Last week, US President Donald Trump nominated a retired US army colonel Douglas Macgregor, the 1991 Gulf War hero, as ambassador to Germany. The US Senate still needs to confirm Trump’s choice of Mcgregor.
The White House statement date 27 July 2020 says that the “decorated combat veteran, author, and a consultant”
…is a frequent radio and television commentator on national security affairs and his writings on military affairs have been influential in the transformation of United States ground forces, NATO, and the Israeli Defense Force.
An outspoken critic of operations in the Middle East, the “frequent television commentator” Macgregor argued that the US had no compelling interest in Iraq or Syria, and called Türkiye rather than Iran the real threat. He also considered immigration from Mexico the greatest national security threat to the US and advocated declaring martial law along the US border and “shoot people” if necessary.
Moreover, the would-be Ambassador to Germany has also been an outspoken critic of the current German government led by Angela Merkel.
Anti-Ukrainian position
Back in early May 2014, a month after the beginning of the Russian occupation of Crimea and amid the unfolding Russian aggression in the Donbas, Mr. Mcgregor appeared on the Russian government-affiliated TV channel RT.
In his divisive statement on Ukraine, particularly on the Donbas developments, he echoed several narratives of Russian propaganda as he fully supported the sham Russian-organized “referendums” on Luhansk and Donetsk independence from Ukraine and suggested that some parts of Ukraine would have been rather Russian than Ukrainian.
He stated,
“…We now have a demand for recognition that the people that live in those [East-Ukrainian] areas are in fact Russians, not Ukrainians, and at the same time, you have Ukrainians in the west and in the north, who are not Russians. So, we’ve got to deal with this reality but we need to ask the people on the ground how they want us to do this”
In the RT show, Mr.

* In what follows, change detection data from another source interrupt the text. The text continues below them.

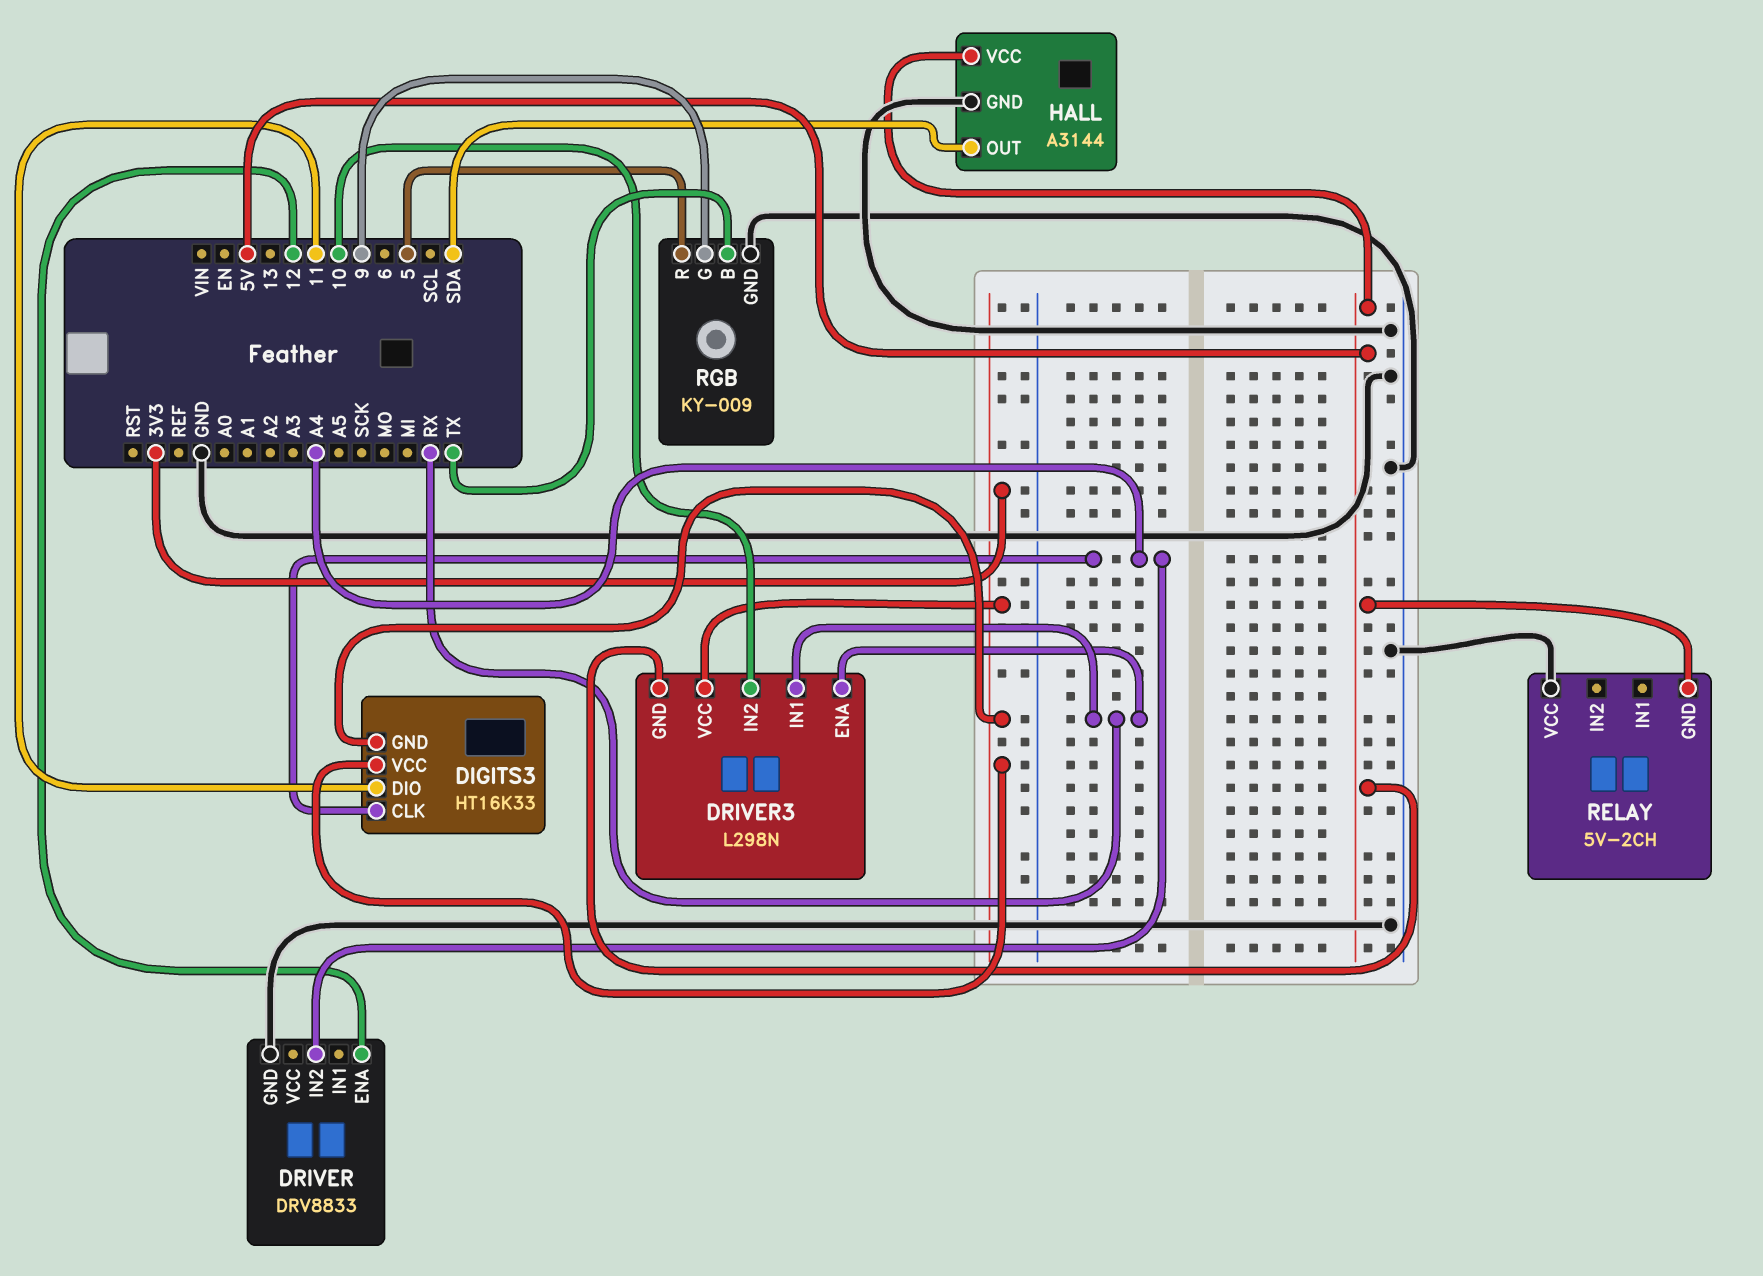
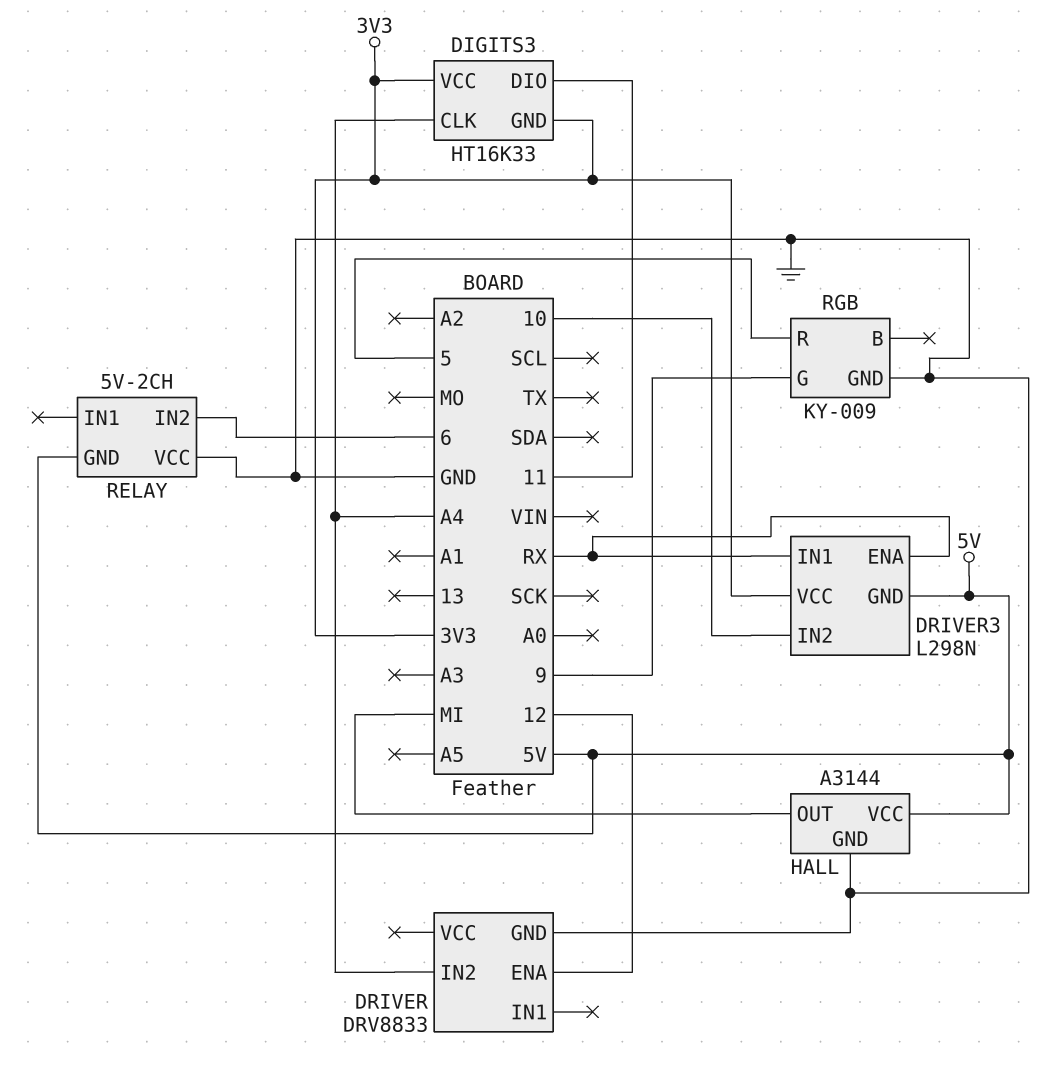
HALL pin OUT: SDA -> MI
RELAY pin IN2: none -> 6
RGB pin B: TX -> none

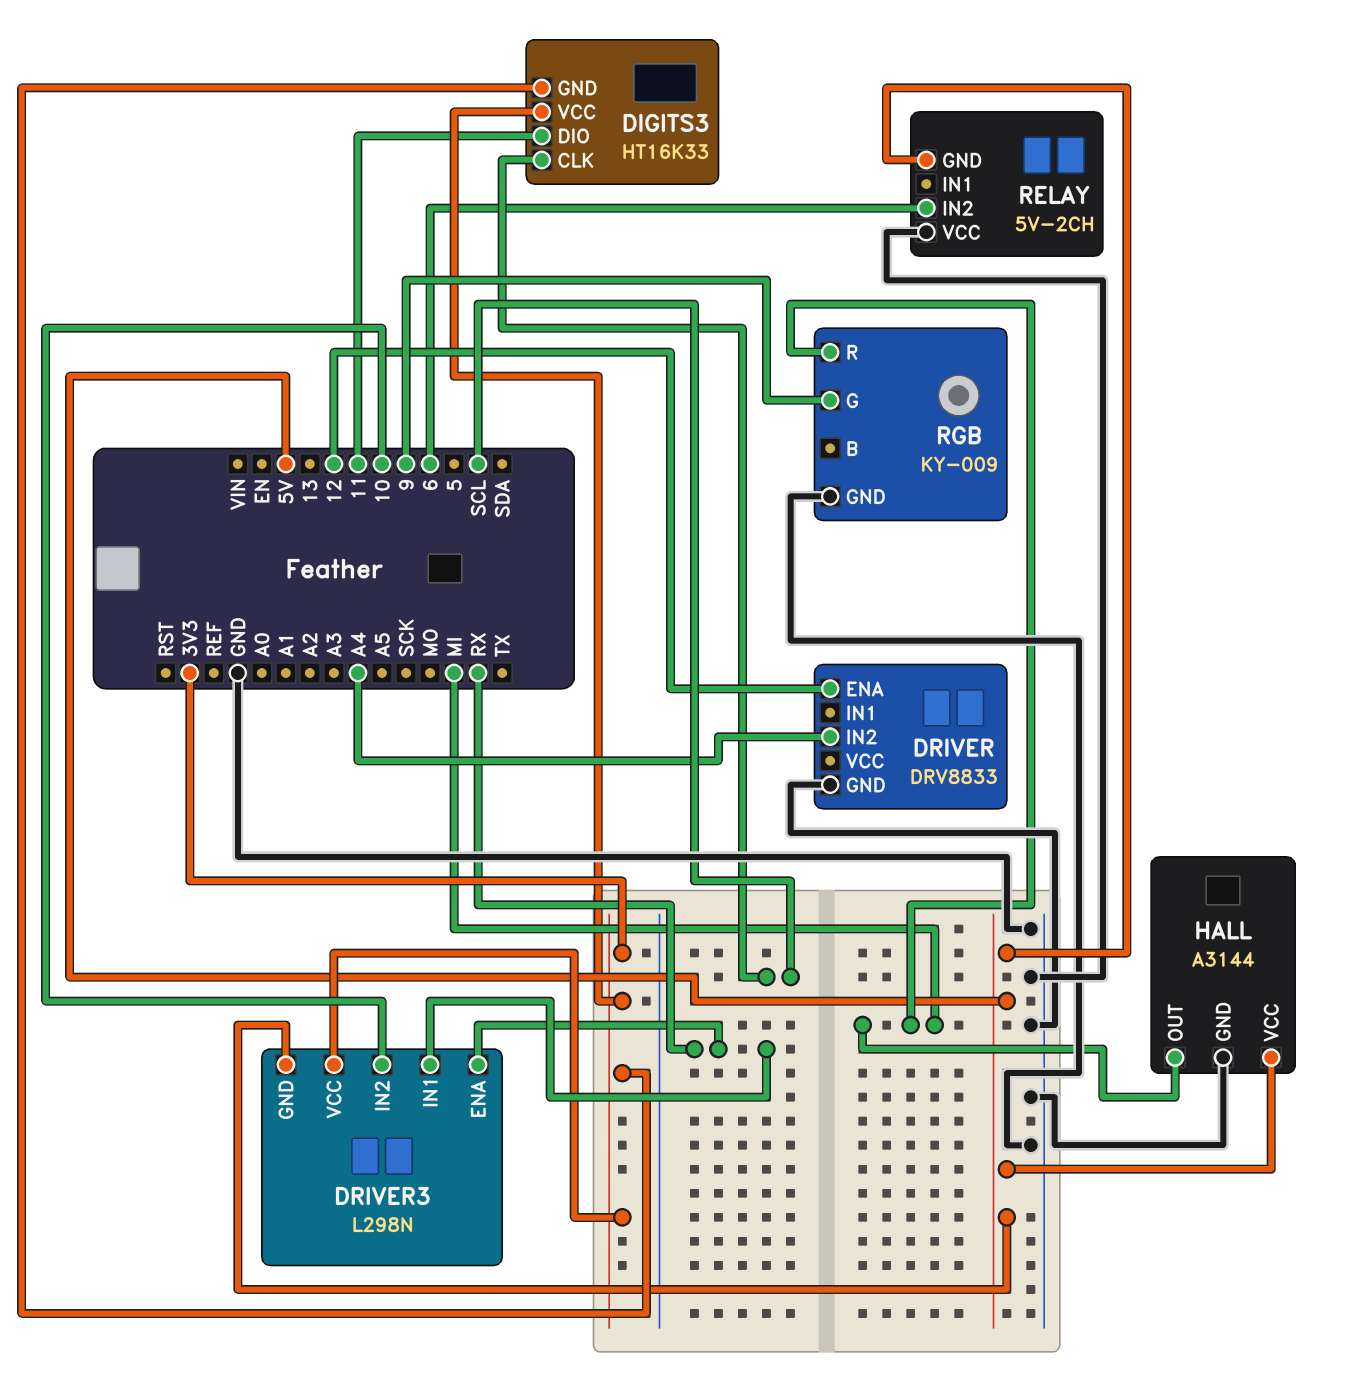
DIGITS3 pin CLK: A4 -> SCL
RGB pin R: 5 -> MI

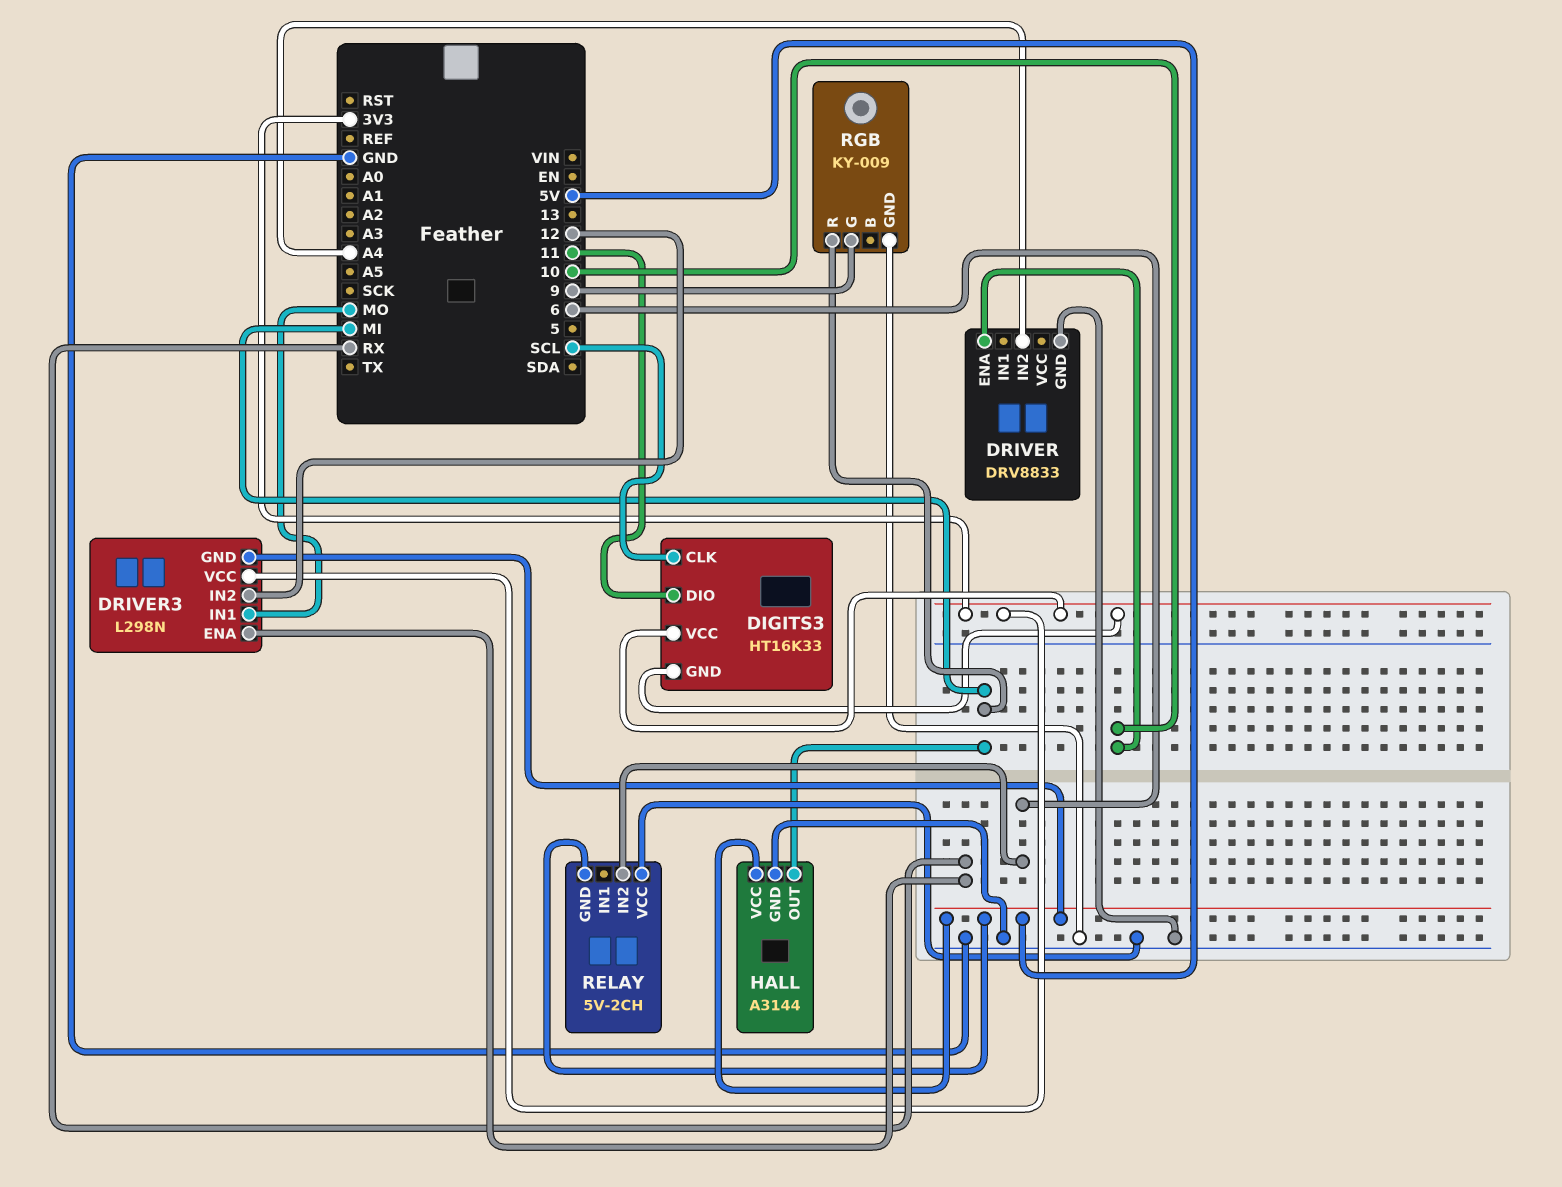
DRIVER pin ENA: 12 -> 10
DRIVER3 pin IN1: RX -> MO
DRIVER3 pin IN2: 10 -> 12

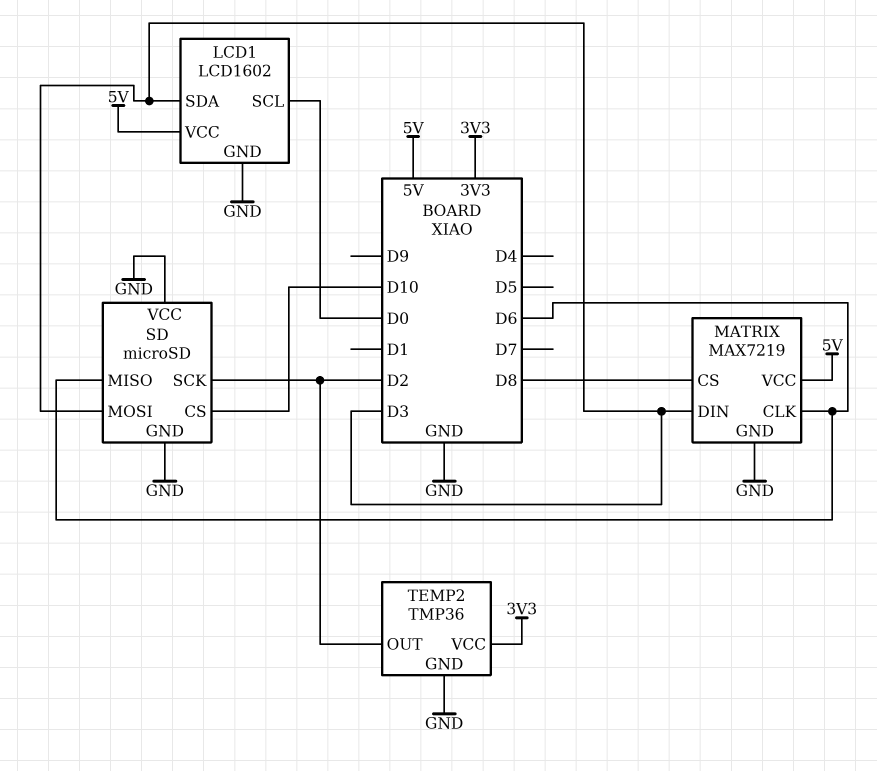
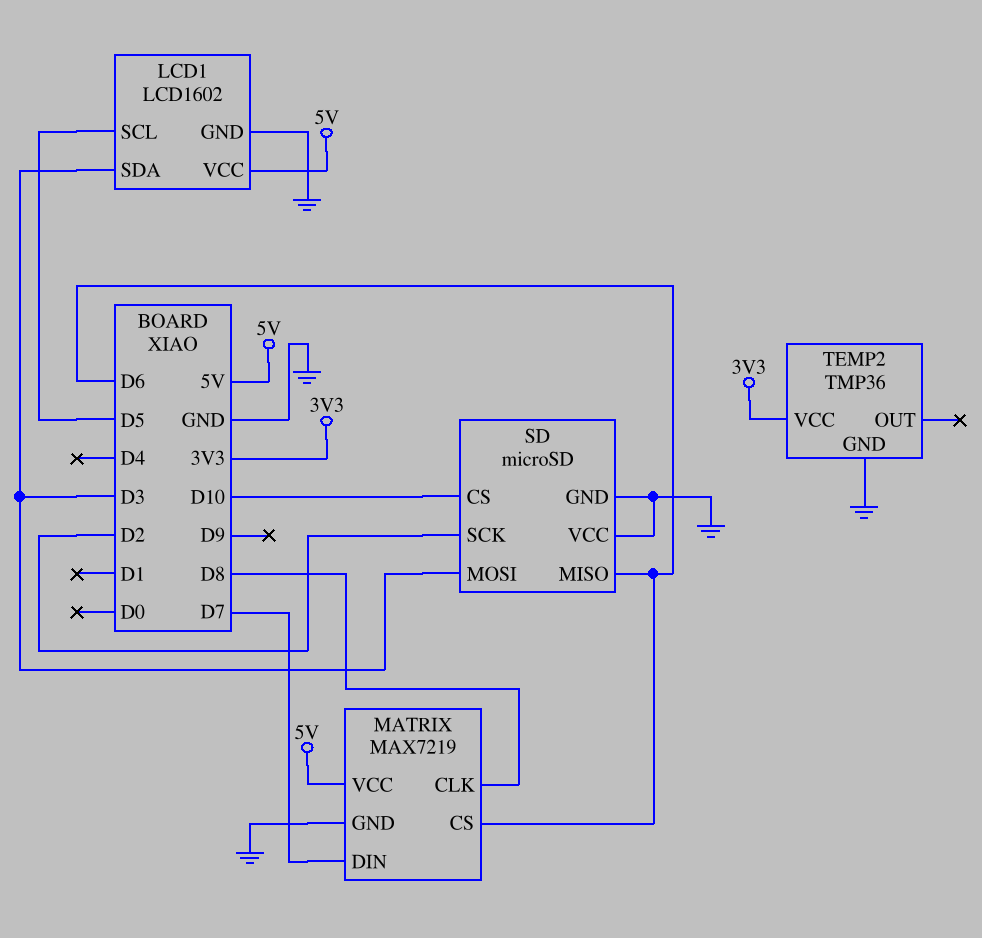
LCD1 pin SCL: D0 -> D5
MATRIX pin CLK: D6 -> D8
MATRIX pin CS: D8 -> D6
MATRIX pin DIN: D3 -> D7
TEMP2 pin OUT: D2 -> none

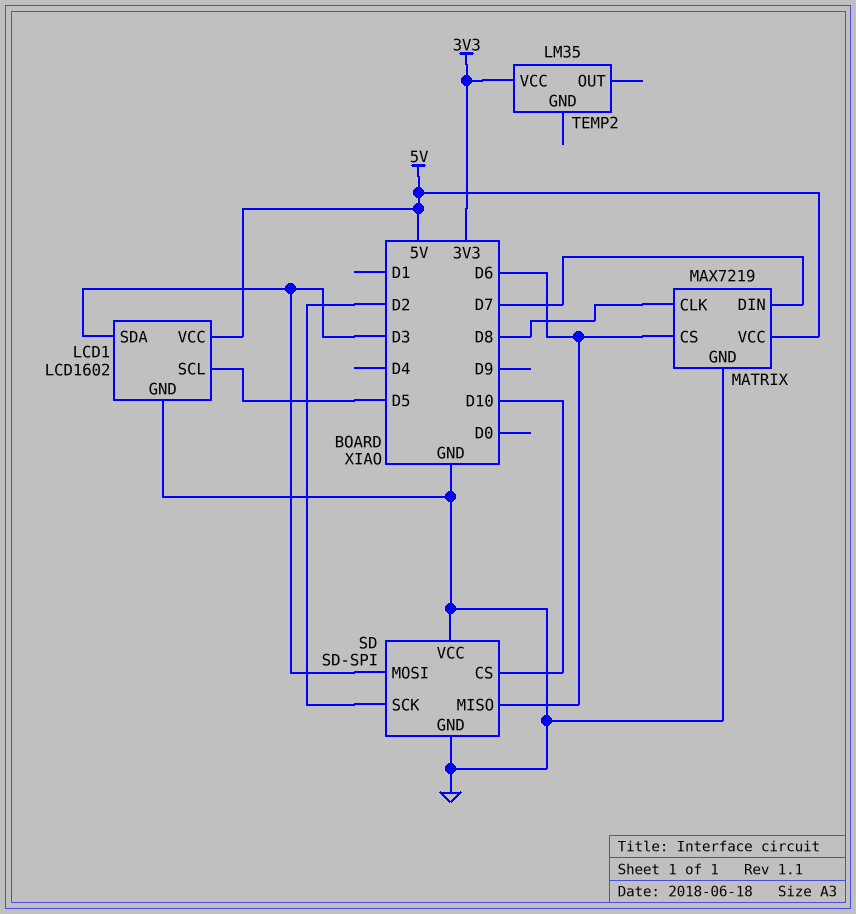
SD: microSD -> SD-SPI
TEMP2: TMP36 -> LM35
TEMP2 pin GND: GND -> none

Mcgregor clearly supported Russia’s plans to divide Ukraine, suggesting that
The [referendum] question should be, “Do you if you are living in eastern Ukraine want to join Russia?” which appears to be the popular sentiment if so they should be allowed to join Russia.
The Donetsk and Luhansk sham “referendums” were not just illegal under Ukrainian legislature but also had nothing in common with a real vote since no independent international monitors were not present at polling stations, the voting was secured by armed Russia-backed fighters, and there was no actual vote counting since the results were predefined and known a week before the event itself, and the ballots were printed on regular office black and white printers.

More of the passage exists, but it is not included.